Debate Over Health Insurance Opens Floodgate for Ad Dollars Into Market

$125M Laid Out So Far but Analyst Sees 'No Limit' to What Sides Will Spend

By Published on .

NEW YORK (AdAge.com) -- Just as the $829 billion health-care legislation made it out of the Senate Finance Committee and moved toward becoming a bill on the Senate floor, the national debate has begun to heat up again -- and with it, more ad dollars from both opponents and proponents of the current proposal.

America's Health Insurance Plans (AHIP), the trade group for the health-insurance industry, is apparently no longer content to sit on the sidelines. But once it became clear the actual bill was moving from vague "reform" toward something that will put insurance companies in the crosshairs, AHIP made a $1 million TV buy in at least six states last week claiming senior citizens will see Medicare cut under the proposal.

As the insurance industry goes on the attack, traditional administration allies are running ads meant to hold Democrats' feet to the fire. The United Auto Workers and more than two dozen other unions have begun a print-ad campaign saying they will oppose any legislation on health-care reform unless it includes a public option.

A pitched battle, of course, means more spending. "There's a lot more to go in terms of ad dollars being spent around this," said Evan Tracey, the founder and president of Washington, D.C.-based Campaign Media Analysis Group, who says $125 million has already been spent on ads surrounding the health-care-reform debate. "The question isn't whether there will be more spending, it's how and where those ad dollars get spent. There's no limit on what both sides will spend. Everybody has access to capital."

Mr. Tracey told AdAge.com he likens the homestretch of the debate to the final 60 days before an election. "Just like in a political campaign, you target your independent, your undecided voters. This is no different than that," he said, adding that "the only thing working against seeing another $125 million spent is time. They want this done by the Thanksgiving break" in Congress.

Ground solidifying
"But," Mr. Tracey said, "now that it's going to become a bill, it's going to be a stationary target. When it becomes one bill, there will be specific things in there to attack or be in favor of, and you're going to see a heavy ad spend again."

That appears to be true with AHIP. For months, the health-insurance trade group has given its tacit approval of the proposed legislation by staying mum while the debate turned from health-care reform to health-insurance reform.

No more.

AHIP president-CEO Karen Ignagni released a statement that said while the group supports comprehensive, bipartisan reform, "The bill imposes hundreds of billions of dollars in new health-care taxes and provides an incentive for people to wait until they are sick to purchase coverage. A recent analysis by PricewaterhouseCoopers found that these provisions will cause health-care costs to increase far faster and higher than they would under the current system. We believe these issues can and should be addressed."

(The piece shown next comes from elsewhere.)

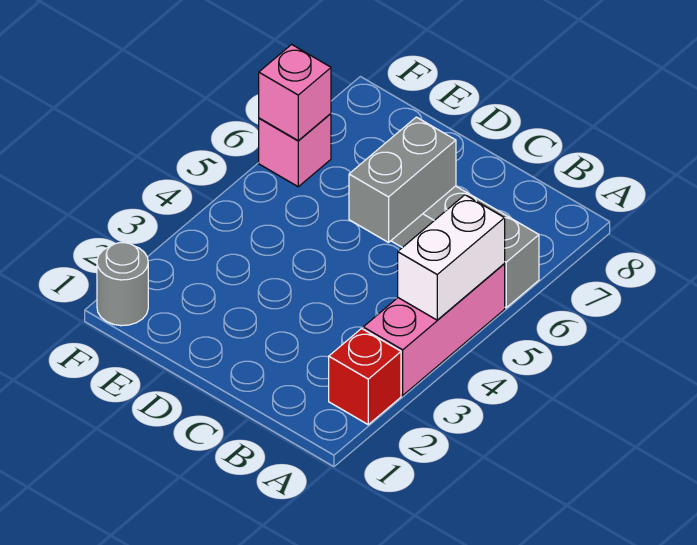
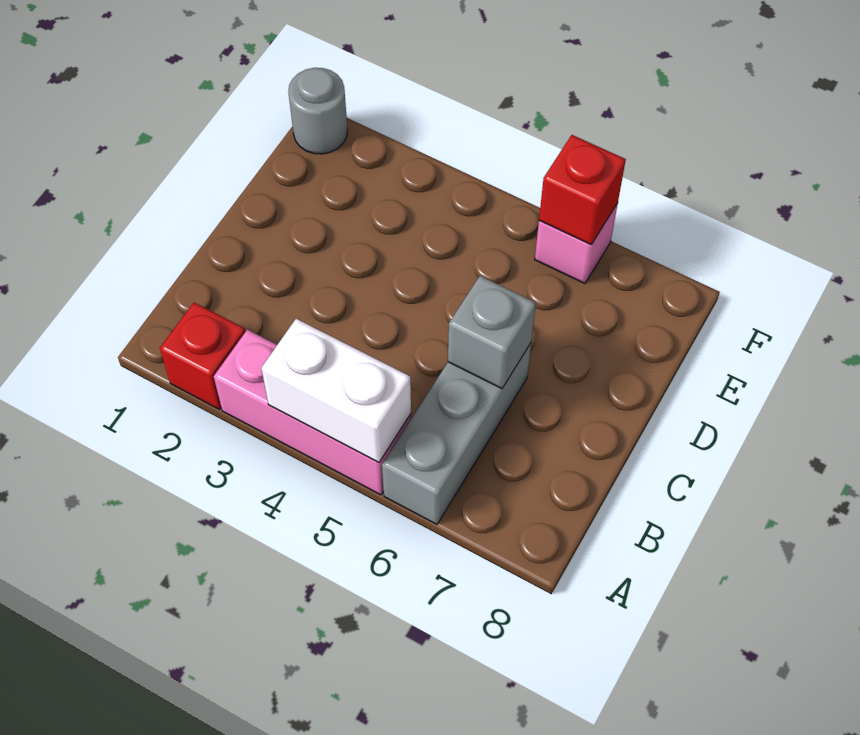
grey brick C5:C6 level 2 -> grey brick C6 level 2
pink brick F6 level 2 -> red brick F6 level 2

AHIP did not return calls and e-mails asking for further comment.

Disagreement
The PWC analysis -- criticized by the White House and debunked by several economists -- noted that the current proposal would cause health-insurance costs for a typical family to increase more than $20,000 between 2010 and 2019. Massachusetts Institute of Technology economist Jonathan Gruber released his study saying the insurance premiums would actually decrease under the current version of the bill approved by the Senate Finance Committee.

Nonetheless, the PWC analysis and the ad buy by AHIP in states such as Pennsylvania, Louisiana, Colorado and Nevada, among others, signals a shift by the health-insurance industry.

"As they say in D.C., if you don't have a seat at the table, you're on the menu," said Peter Pitts, the former associate commissioner of the Food and Drug Administration and now the president of the Center for Medicine in the Public Interest. "It's clear to me the health-insurance industry is being set up to be the bad guy here, and that's unfair. I suspect we will see more ad dollars being spent, but they should have done something when the writing was on the wall."

Mr. Pitts said the insurance industry needs to be careful with its advertising. "When it comes to influencing public opinion, I think the insurance industry will be viewed as peevish," he said. "They have an important message, no doubt, but they can't come off as being obstructionists to the bill."